Labour backs fight against state pension freezes faced by some expats
Labour has formally backed the campaign against the freezing of state pensions for some British expats because it is "contrary to natural justice", Jeremy Corbyn said.
UK pensioners who live in certain countries like Australia and Canada have their state pension frozen but those living elsewhere see the amount they receive uprated annually.
The freeze applies to Britons who live in one of the 120 countries that do not have a reciprocal agreement with the UK requiring that uprating takes place, and campaigners estimate that more than half of expat pensioners do not get an increase.
Mr Corbyn, a longstanding supporter of the campaign against the freeze, will now seek a vote in Parliament on regulations which will exclude some overseas pensions but uprate all others by 2.5%.

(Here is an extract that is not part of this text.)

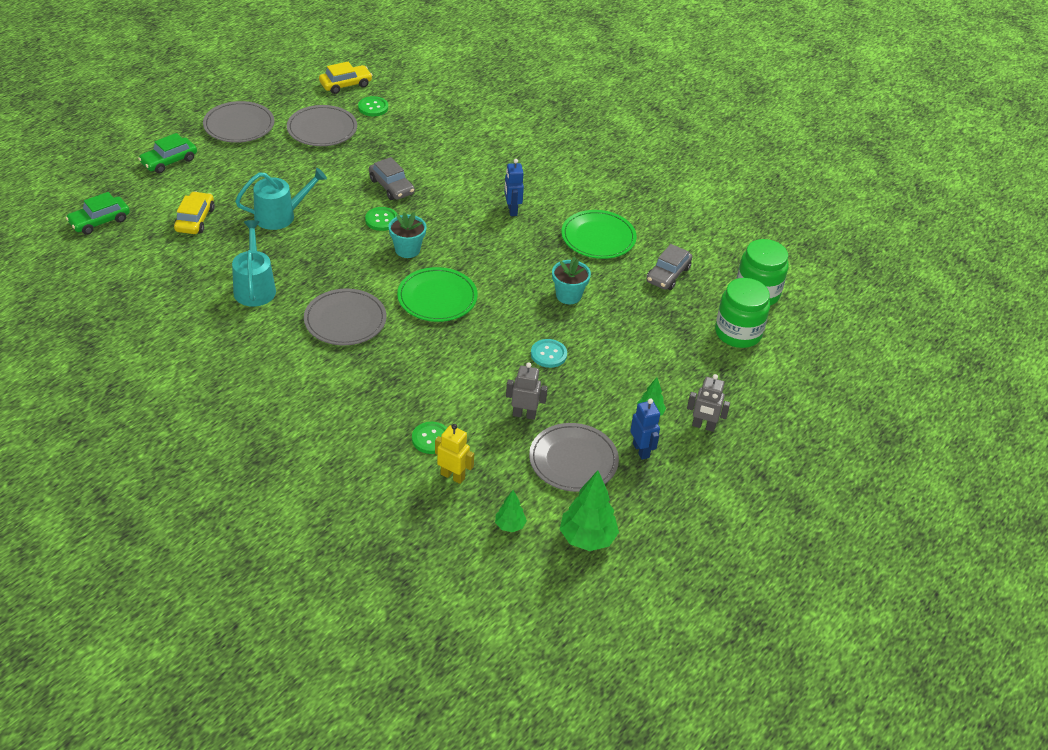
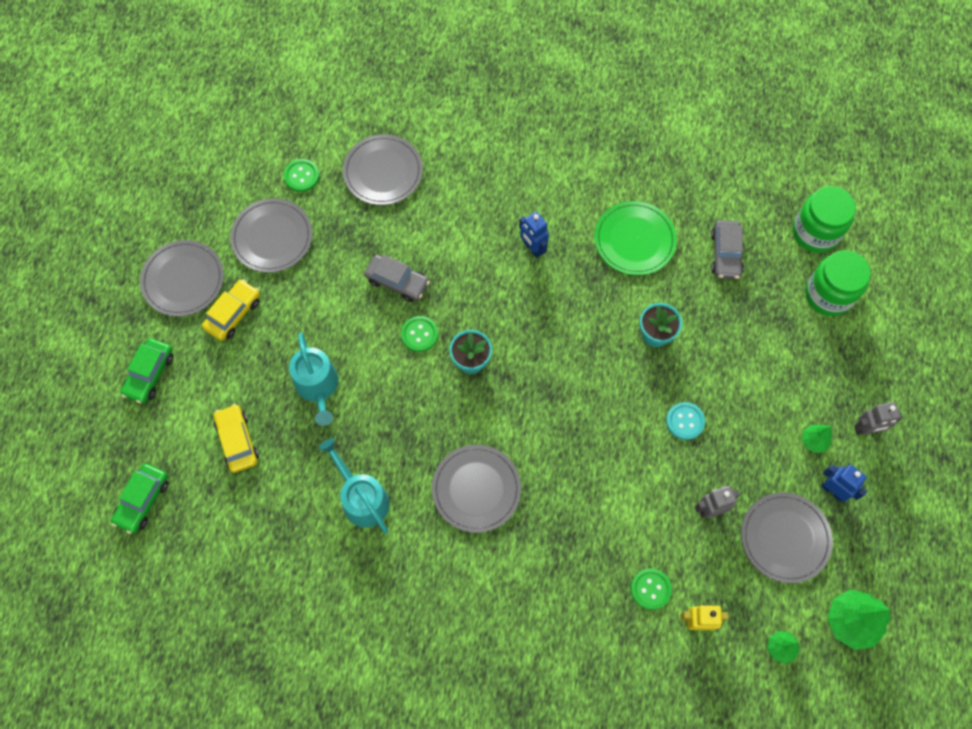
camera: 25 degrees left, 25 degrees up
(280, 216) = (318, 386): turquoise watering can -> turquoise watering can turned 120 degrees clockwise
(345, 84) = (250, 156): yellow car -> yellow car (233, 313)
(434, 128) = (383, 172): none -> grey plate
(437, 298) = (540, 408): green plate -> none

The party has just a week to secure a House of Commons debate and vote, as it rises for Easter recess on March 30 and the uprating regulations come into force on April 10.
The Labour leader said: "This is a chance to make an historic change to our pension system and end the arbitrary discrimination against some British pensioners living overseas.

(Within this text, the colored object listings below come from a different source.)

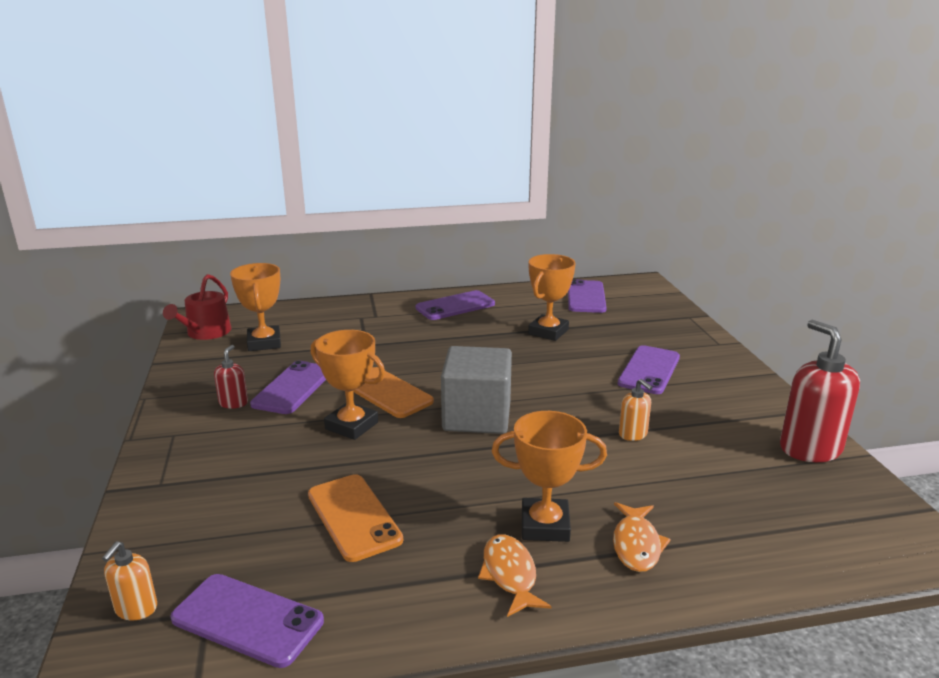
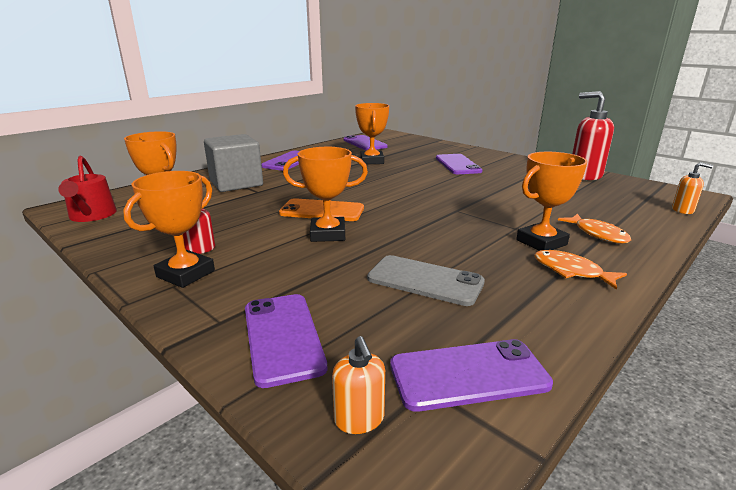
camera: 35 degrees left, 0 degrees up
(194, 426) = (186, 274): none -> orange trophy
(293, 388) = (240, 227): purple phone -> purple phone (283, 337)
(353, 517) = (425, 280): orange phone -> grey phone
(477, 416) = (404, 206): grey cube -> grey cube (236, 183)
(633, 434) = (502, 191): orange soap dispenser -> orange soap dispenser (683, 210)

"It is contrary to natural justice for some pensioners living abroad to be left behind while others have their pensions increased in line with inflation.
"The next Labour government will treat all our pensioners equally, wherever they live, and ensure that overseas pensions are levelled up not down when Britain leaves the EU."
John Markham, chairman of the International Consortium of British Pensioners, said Labour's support represented a "significant step" in the campaign to unfreeze expat pensions.
" Frozen pensions are the dirty secret of successive governments, who have been content to ignore pensioners they felt were out of sight out of mind, regardless of the implications," he said.
"Many expat pensioners are just as reliant on their state pensions as those living in the UK.
"Freezing their pensions leaves recipients with dwindling incomes, deprives them of their prized independence and leaves many in dire poverty towards the end of their lives.
"I am glad this national embarrassment is finally getting the attention it deserves."
A Department for Work and Pensions spokeswoman said unfreezing state pensions for relevant expats would cost more than £500 million a year.
The spokeswoman said: "The state pension is payable worldwide and is uprated in the European Economic Area and where there is a reciprocal agreement in place. Uprating the state pension where it is not currently uprated would cost more than half a billion pounds a year."